Clouds. That’s what I saw. No shooting stars. No stars of any variety, for that matter.
I went out again at midnight. The clouds had moved away by then, and I saw the usual scattering of stars. (The city lights out here are too bright to show the true beauty of the night sky.) I didn’t see any part of the meteor shower, though perhaps I gave up too soon. Instead of the spectacle of hundreds of meteors an hour the news media had tantalized us with, there were actually only about five to ten per hour. Maybe if I had known where to look, or that I would have had to be out for longer than a few minutes, I would have waited.
Still, it was a joy to be out in the midnight air since it’s something I seldom do. I stood in the middle of the driveway, and listened. There was no sound of cars, no human voices, and oddly, no dogs barking. Most of the houses were dark. It was just me, the chirping of crickets and other incessant insect noises, and . . . birds singing.
Birds singing? At midnight? I’d never heard such a thing. I’m used to birds singing reveille, urging the sun to rise above the horizon. I’m used to birds singing sporadically through the day, or calling as they pass overhead. I’m even used to a few warbles as the sun goes down, but when night falls, the birds fall silent. (I just though of something — the sun falls below the horizon at the end of day, so how can night fall, too? Shouldn’t night rise?)
Hearing birds at midnight was so out of my ordinary, I checked online for night birds in this part of the world. I’ve heard owls, of course, but owls tend to hoot or screech. They don’t warble, and they don’t crow. (Besides the warblers, I heard ravens. I don’t remember ever hearing ravens crow at night, but that doesn’t mean they don’t.)
Apparently, what I heard were mockingbirds. Maybe there were no ravens last night. Maybe the mockingbirds were pretending to be ravens. For all I know, the mockingbirds were the whole dang chorus — crooning, cawing, and chirping.
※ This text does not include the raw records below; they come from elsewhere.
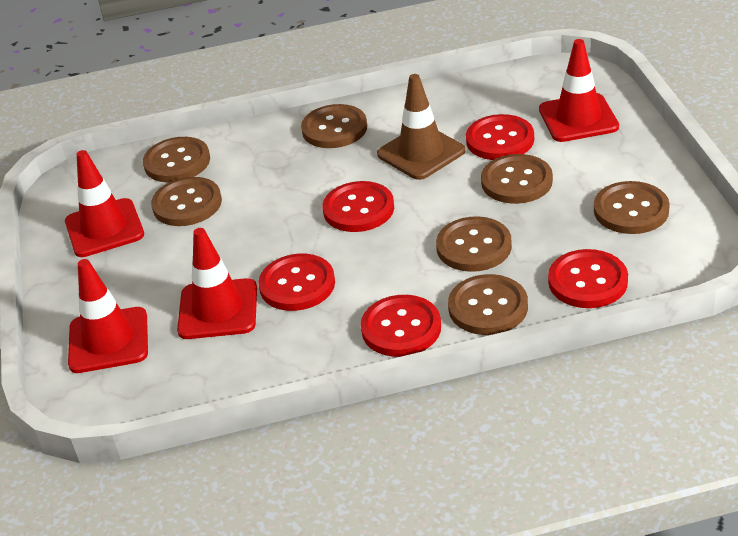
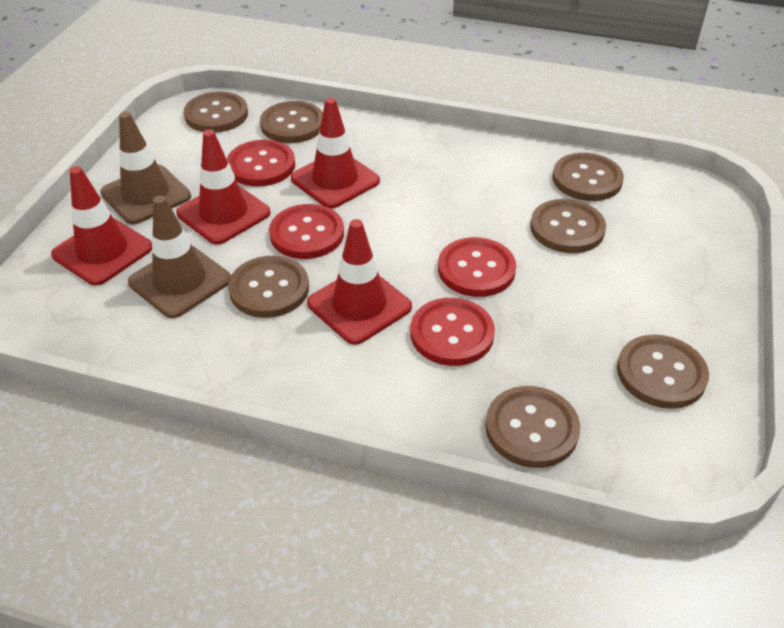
brown traffic cone: 1 -> 2
red button: 5 -> 4

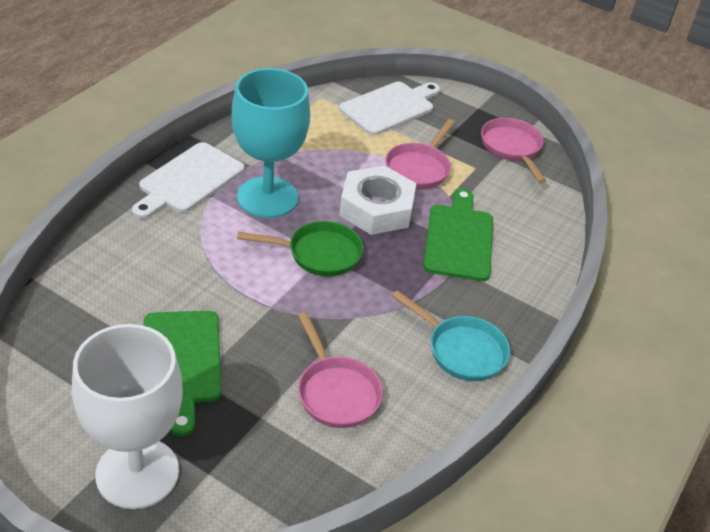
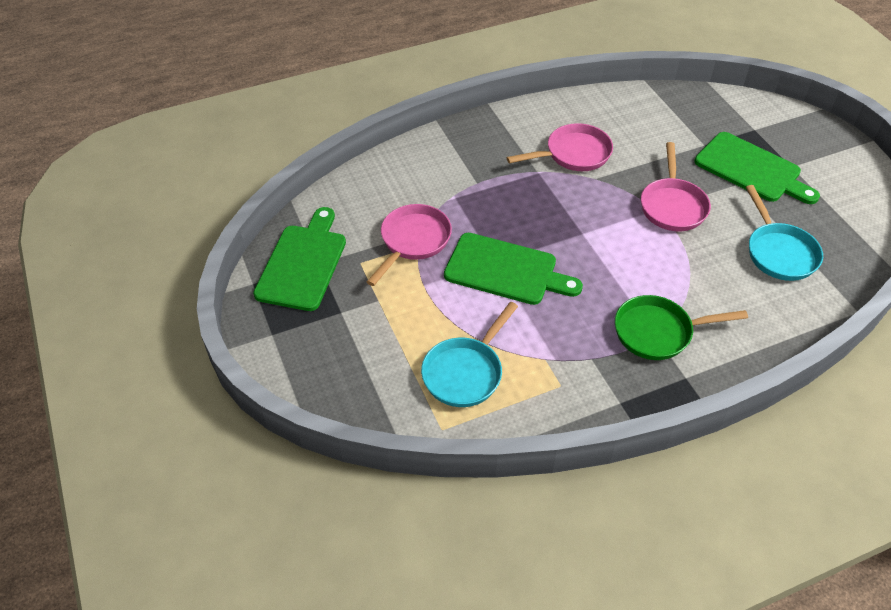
green cutting board: 2 -> 3
turquoise goblet: 1 -> 0
turquoise pan: 1 -> 2
white cutting board: 2 -> 0
white goblet: 1 -> 0
white nut: 1 -> 0

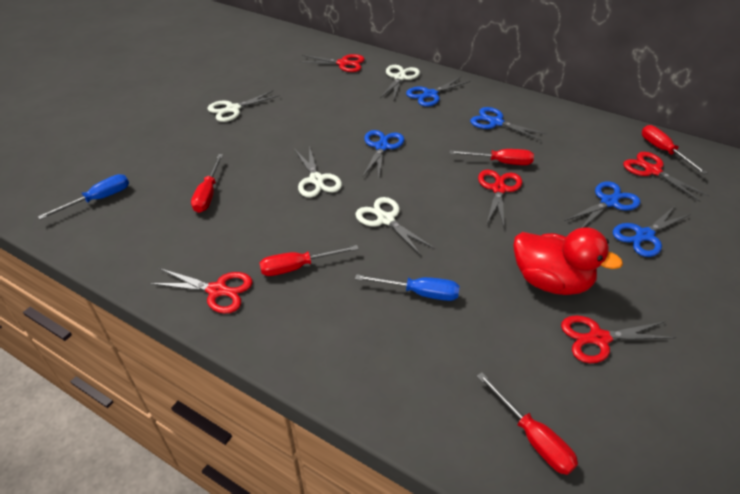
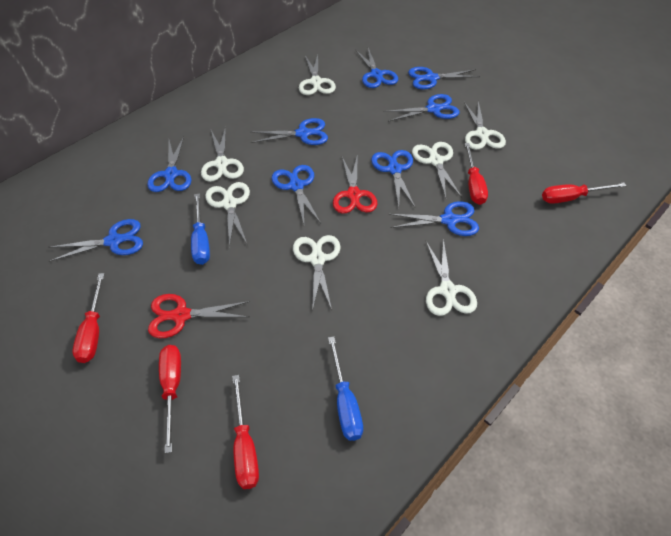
blue scissors: 5 -> 9
red duck: 1 -> 0
red scissors: 5 -> 2
white scissors: 4 -> 7

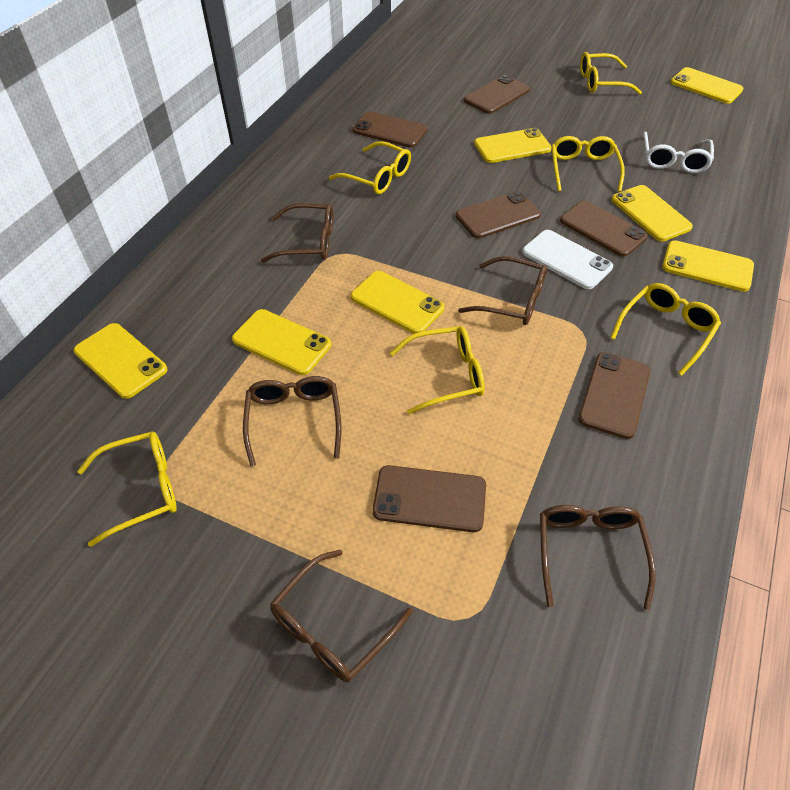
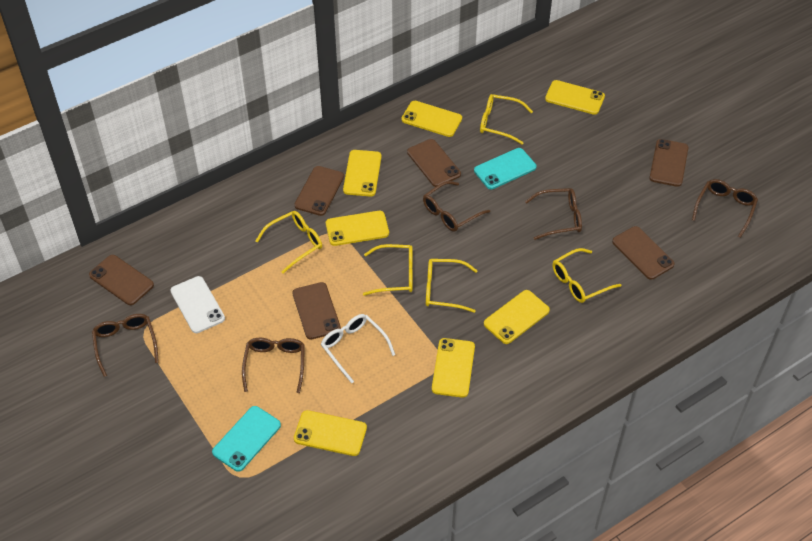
turquoise phone: 0 -> 2
yellow glasses: 6 -> 5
The noise level surprised me, making me wonder about the feasibility of taking some sort of epic walk. I’d stay in hotels when possible since I’m not much of a wilderness sort, but there would be times I would have to find a place outside to bed down for the night, and how the heck would I ever be able to sleep with all that racket? And what about all the other nocturnal creatures slinking around without making noise? Could be more than I am prepared to handle.
If I remember, I’ll go out again tonight to look for meteors. It’s possible, some astronomers say, that the shower didn’t fizzle, but was simply delayed. I’ll also listen for mockingbirds and enjoy the unaccustomed sound of birds singing at midnight.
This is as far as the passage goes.